Indonesia juga masih berpeluang besar, sebab momentum perbaikan dari masa pandemi saat ini sudah tampak. Bahwa product manufacture indeks kita juga sudah mulai naik. Ekspor Indonesia, berdasar data ekonomi terakhir mengalami surplus perdagangan. Itu menandakan berita bagus. Dengan begitu pemerintah juga bisa meyakinkan kepada investor bahwa pemerintah mampu membayar utangnya tanpa membebani rakyat.

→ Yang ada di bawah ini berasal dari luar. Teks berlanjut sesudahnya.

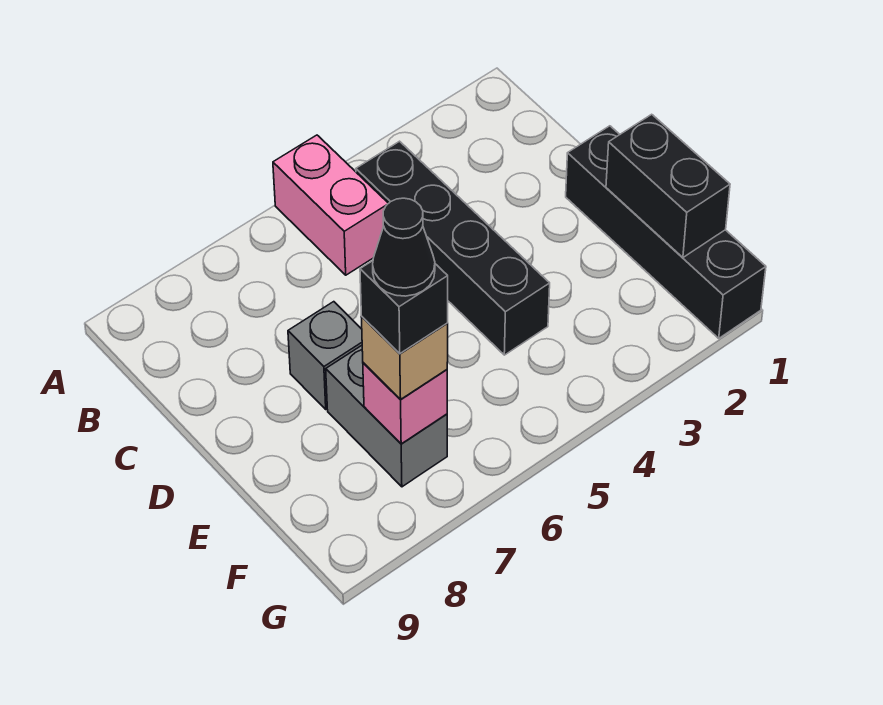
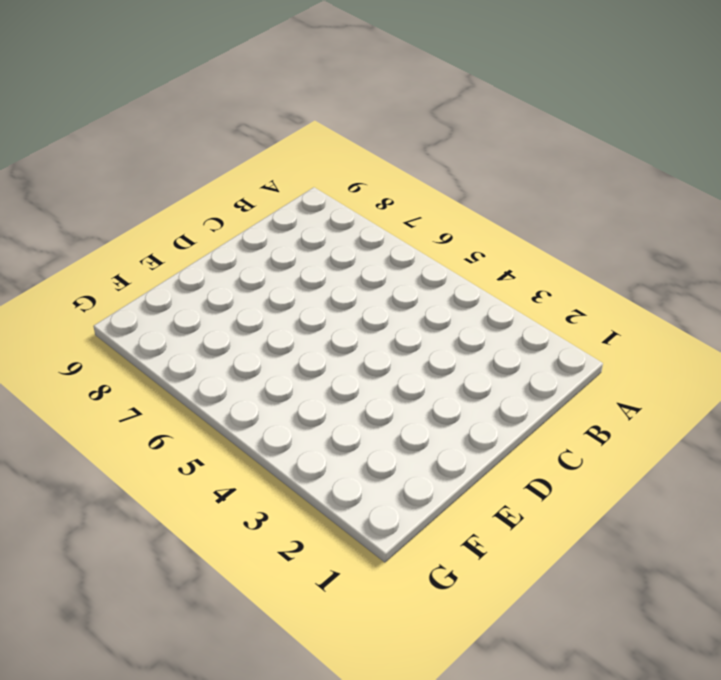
none -> pink brick A5:B5 level 1
none -> black brick B4:E4 level 1

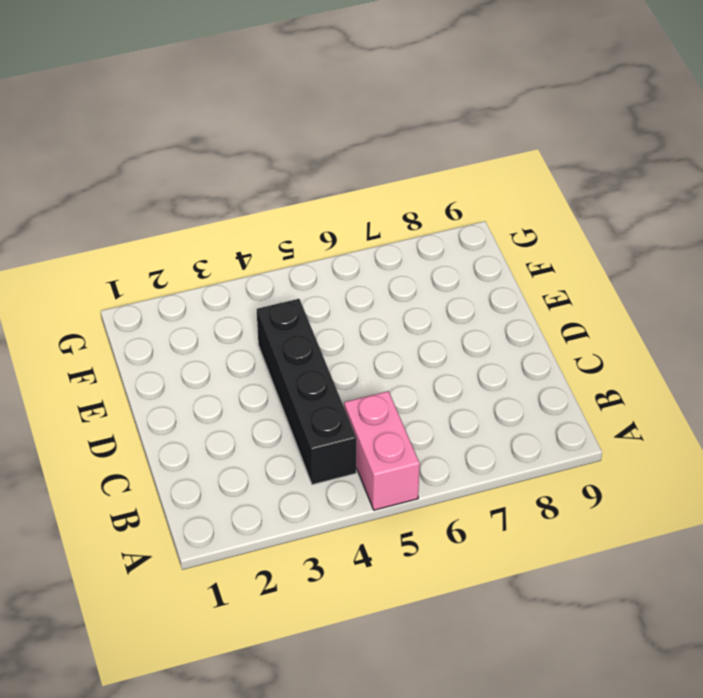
none -> black brick D1:G1 level 1
none -> grey brick D7 level 1

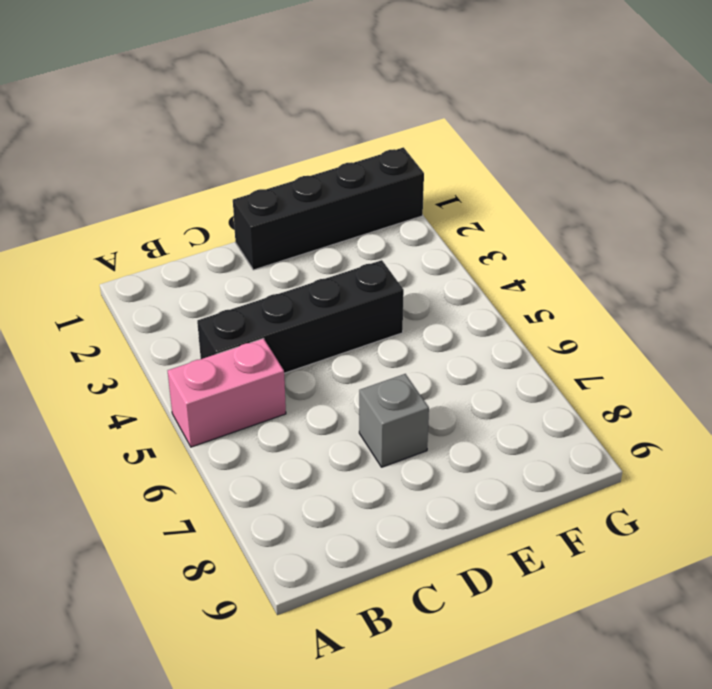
none -> grey brick E7:F7 level 1
none -> black brick E1:F1 level 2

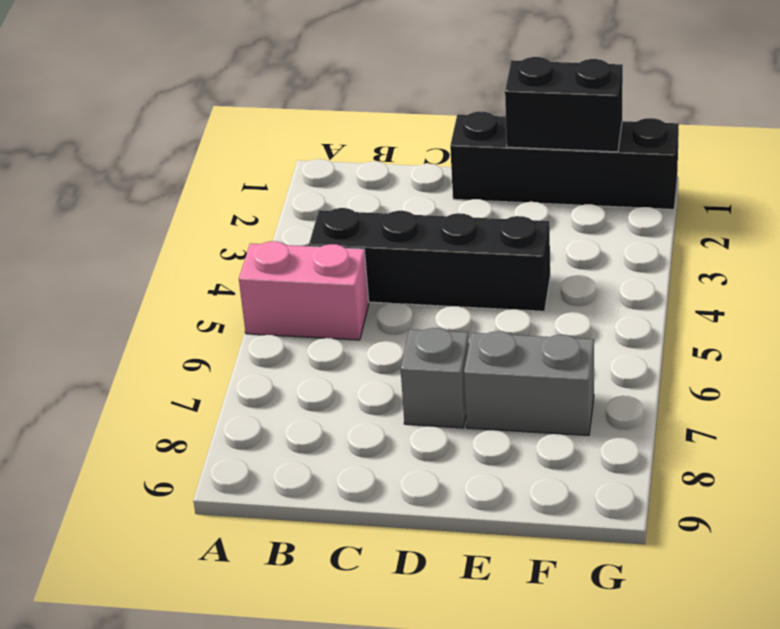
none -> pink brick F7 level 2
none -> tan brick F7 level 3

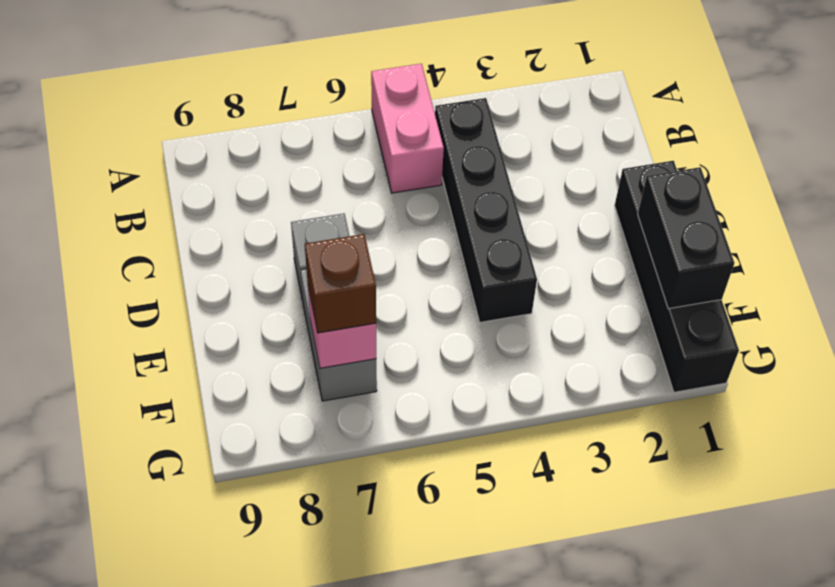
brown brick F7 level 3 -> tan brick F7 level 3
none -> black brick F7 level 4
none -> black cone F7 level 5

Athor yakin dengan range persentase yang masih baik, sekitar 40% itu, pemerintah masih dalam koridor yang aman dalam berutang. Tentu itu tidak akan membebani masyarakat juga. “Pemerintahan manapun tentu tidak ingin membebani rakyatnya dengan utang. Hanya saja pemerintah tentu juga harus menekankan bahwa pendapatan terkait dengan fiskal harus terus didorong. Sehingga ruang fiskalnya akan lebih besar dan kebijakan pemerintah yang akan didukung dengan fiskal ini akan lebih terus didukung dan akan lebih banyak lagi kebijakan fiskal yang bisa dilakukan. Dari pandangan ini masyarakat tentu tidak akan pernah dibebani secara riil”, jelasnya.

Athor juga menyarankan pemerintah dalam melakukan pembayaran dan mengelola utang, apapun itu yang namanya utang memang harus dicermati dan dikelola/manage dengan baik, sehingga utang yang ada tidak mengkhawatirkan investor, karena tentu kalau utang negara terlalu besar akan menurunkan minat investor dan itu akan memiliki dampak domino yang besar. Tapi sepanjang manfaat utang itu tepat baik berdasar keperluan jangka pendek atau panjang, maka jika dikelola dengan baik utang jangka panjang untuk investasi jangka panjang seperti infrastruktur dan lain-lain, menurutnya bagus juga. Utang jangka pendek jika digunakan seperti untuk i-net atau direct pada masyarakat langsung/daerah, hal itu akan memberi manfaat untuk menjaga daya beli masyarakat.

Governemnt spending yang dibiayai oleh utang harus dicermati. Dalam kondisi ini memang diperlukan agar perekonomian kita tetap berjalan.

“Saya harap rasio utang kita terhadap pendapatan PDB jangan sampai 50%. Kalau bisa lebih kecil tentu akan lebih baik lagi. Sehingga pada jangka panjang investor pada akhirnya akan lebih banyak lagi seiring hilangnya pandemi”, harap Arhor.

Sebagaimana diketahui, berdasar data Bank Indonesia (BI) posisi Utang Luar Negeri (ULN) pemerintah sampai dengan Agustus 2021 sebesar 207,5 miliar USD atau setara Rp 2.925,75 triliun. Posisi itu tumbuh 3,7% secara tahunan, lebih tinggi dari pertumbuhan sebelumnya sebesar 3,5% year on year. Posisi ini masih aman karena hampir seluruh ULN memiliki tenor jangka panjang dengan pangsa mencapai 99,9% dari total ULN pemerintah.